Over the last four seasons (since Smart’s arrival in Athens) Georgia has won a respectable 43 games, better than most Division I programs, but a far cry from the 48 contests won by Ohio State and the 52 won by Alabama and Clemson.
Those three schools have stood apart from the rest since the inception of the CFP, mainstays of the tournament-bracket system that has dominated the thoughts of college football fans since 2015. Each has made multiple appearances among the nation’s top four teams to finish the year, and each has won at least one championship.
Georgia still sits at one playoff appearance, and that one was tainted by a stunning, overtime loss to the Crimson Tide two seasons ago in the championship game. Outside of that, the Bulldogs haven’t had a chance to play for a national title since the 80s, when Herschel Walker’s heroics lifted them to their most recent college football championship.
It’s a win that Georgia fans old and young cling to while fighting for national recognition, an echo of a more successful time for a program that has perennially disappointed ever since.
There have been highs over the years, of course. The Bulldogs’ dominant victory over Hawaii in the 2008 Sugar Bowl had many clamoring for Georgia to finish the year at No. 1, and an overtime win over Oklahoma in the 2018 Rose Bowl seemed to have the team on the cusp of rivaling Alabama’s SEC prominence.
But disappointment has never been far behind triumph, and head-scratching performances in devastating losses have hindered the team that just can’t seem to hold onto fourth-quarter leads in important games. Both defeats at the hands of the Crimson Tide in the last two years are testament to that.

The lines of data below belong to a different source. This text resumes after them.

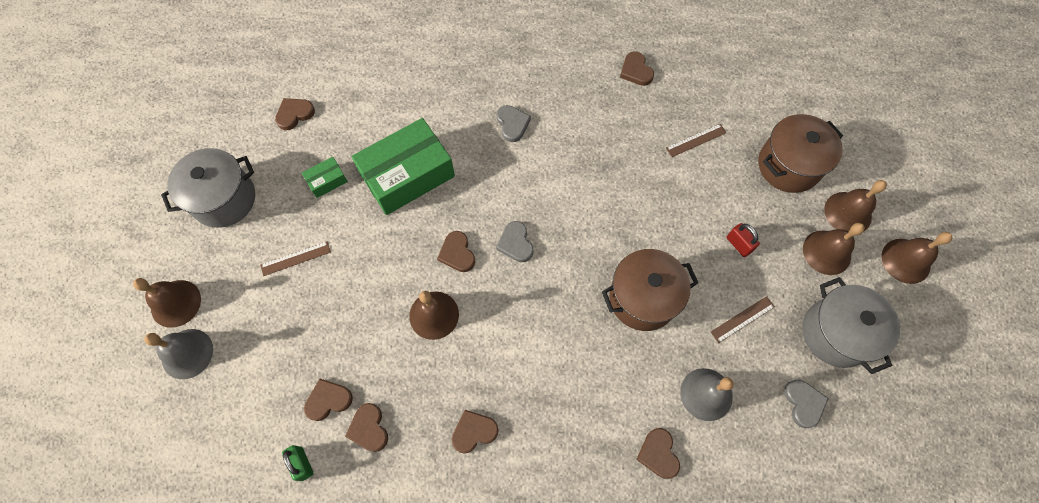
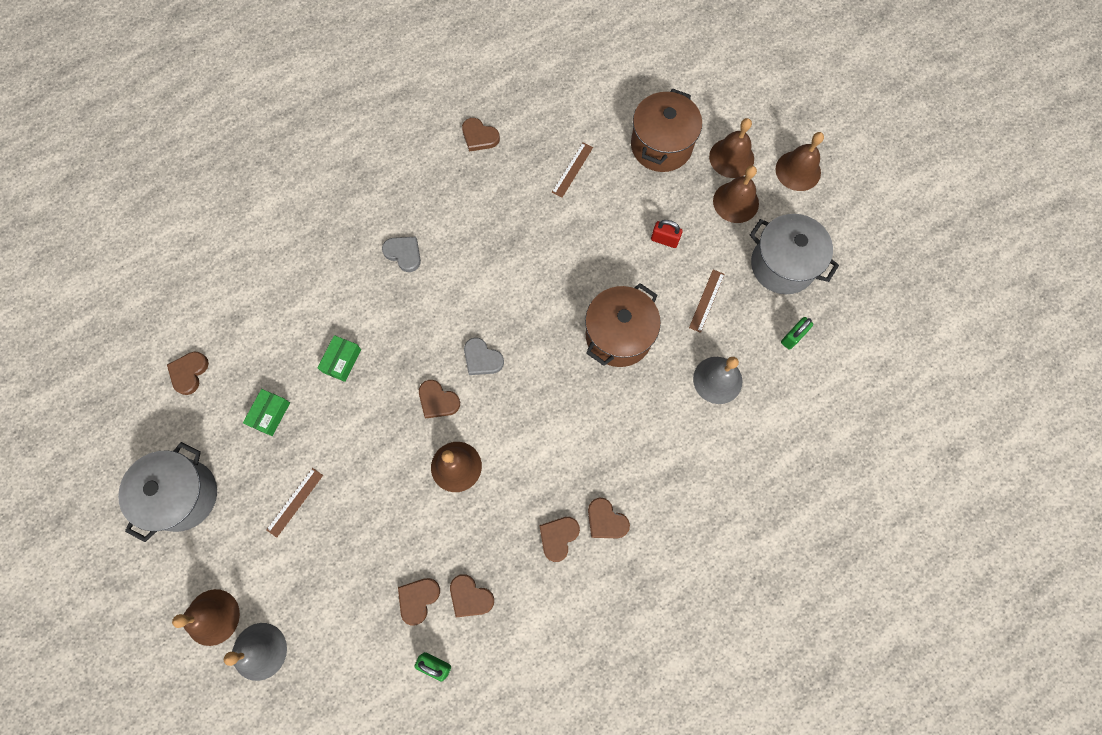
camera: 35 degrees left, 5 degrees up
(407, 175) = (342, 361): green box -> green box, size x0.44
(658, 454) = (712, 452): brown heart -> brown heart (606, 520)
(803, 403) = (792, 337): grey heart -> green padlock

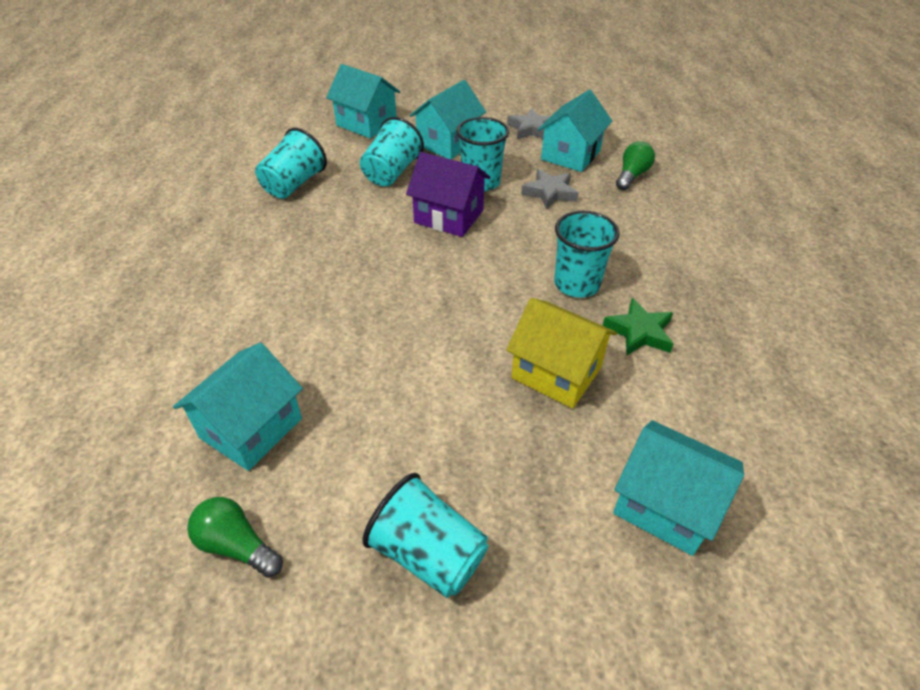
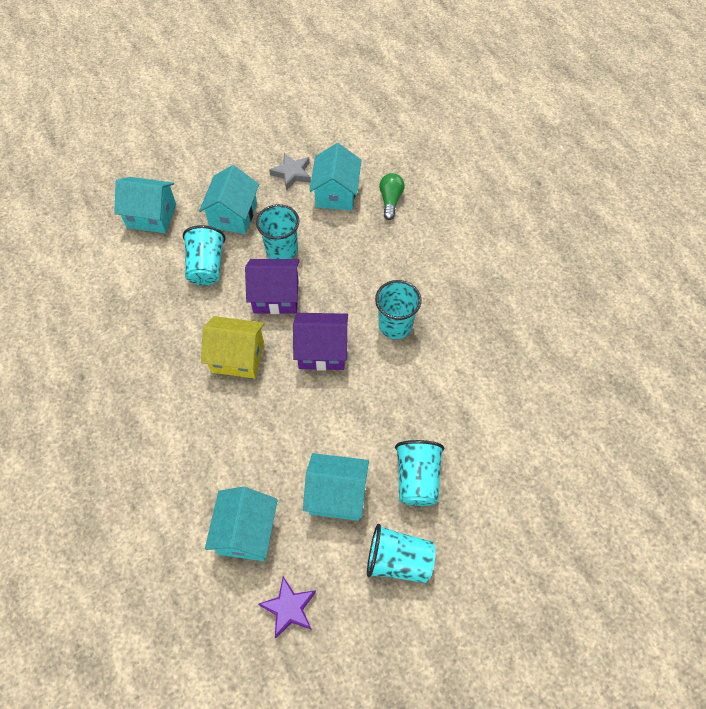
camera: 25 degrees left, 15 degrees up
(237, 545) = (289, 608): green light bulb -> purple star
(294, 184) = (135, 310): turquoise cup -> turquoise cup (417, 479)
(470, 279) = (322, 351): none -> purple house
(550, 193) = (338, 242): grey star -> none
(556, 372) = (413, 405): yellow house -> yellow house (237, 357)
(639, 332) = (451, 350): green star -> none
(665, 505) = (510, 470): turquoise house -> turquoise house (337, 495)

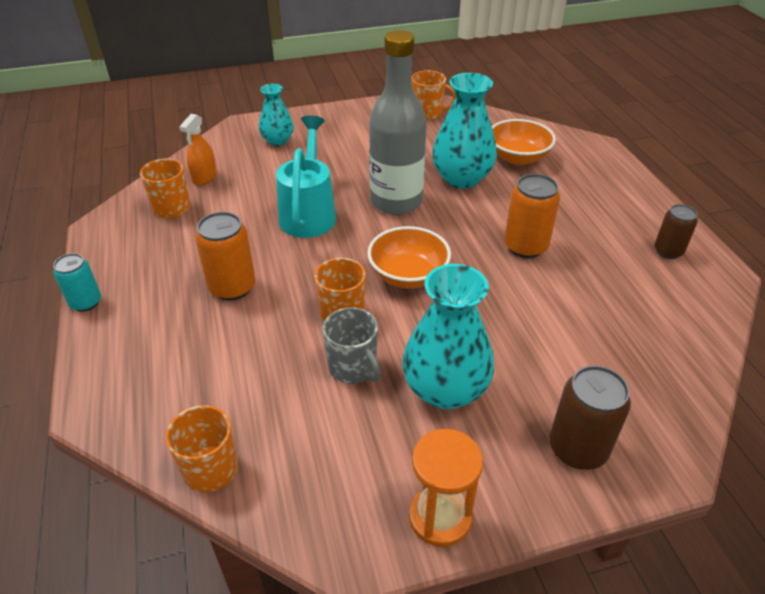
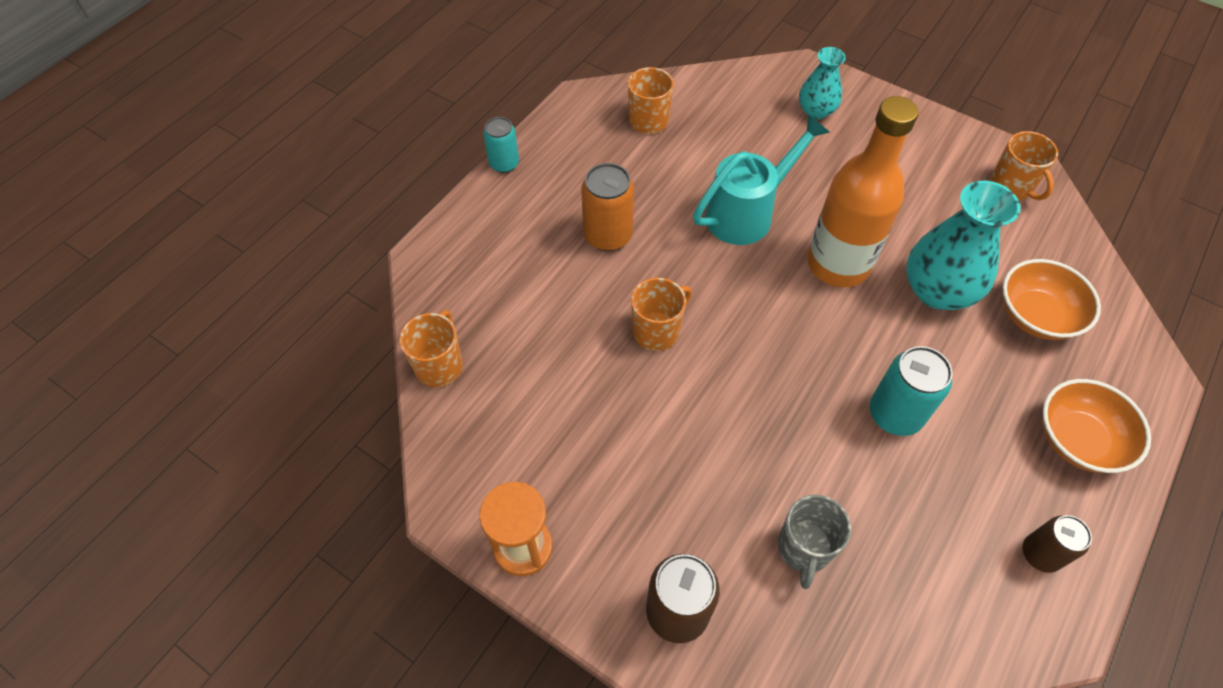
camera: 50 degrees right, 15 degrees up
(204, 177) = (707, 107): orange spray bottle -> none
(353, 367) = (607, 383): grey mug -> grey mug (804, 548)
(396, 202) = (838, 264): grey bottle -> orange bottle
(408, 275) = (750, 345): orange bowl -> orange bowl (1077, 440)
(445, 389) = (647, 466): turquoise vase -> none
(525, 246) = (895, 414): orange can -> turquoise can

LSU’s win over Alabama provides a new nemesis for the Bulldogs in this year’s SEC Championship — and a new opportunity to stake their claim among the nation’s best. A victory on Saturday would do a few things for Georgia and homegrown hero Smart.
For one, it would deliver a second conference title and CFP appearance in the last three years putting the Bulldogs in the driver’s seat to winning the national championship in January. But more important than that, it would establish the Bulldogs as a new superpower in college football — maybe even the team to beat in the SEC going into next season.
Georgia doesn’t need a win to stay relevant going forward, but it sure would help. It’s a chance for national recognition that comes along oh so rarely for most college programs — a shot at establishing a recruiting feedback loop that could create a Bulldog dynasty.
Yes, there’s much more at stake than the SEC championship and a spot in the CFP in Saturday’s game, more than bragging rights and momentum going into winter’s pivotal playoffs. At the heart of the contest is Georgia’s shot at joining Alabama, Clemson and Ohio State as one of the country’s most revered teams — a college superpower with a target on its back for years to come.
No pressure.
Nathan Berg is sports writer for The Times. He can be reached at nberg@gainesvilletimes.com or @NathanxBerg on Twitter.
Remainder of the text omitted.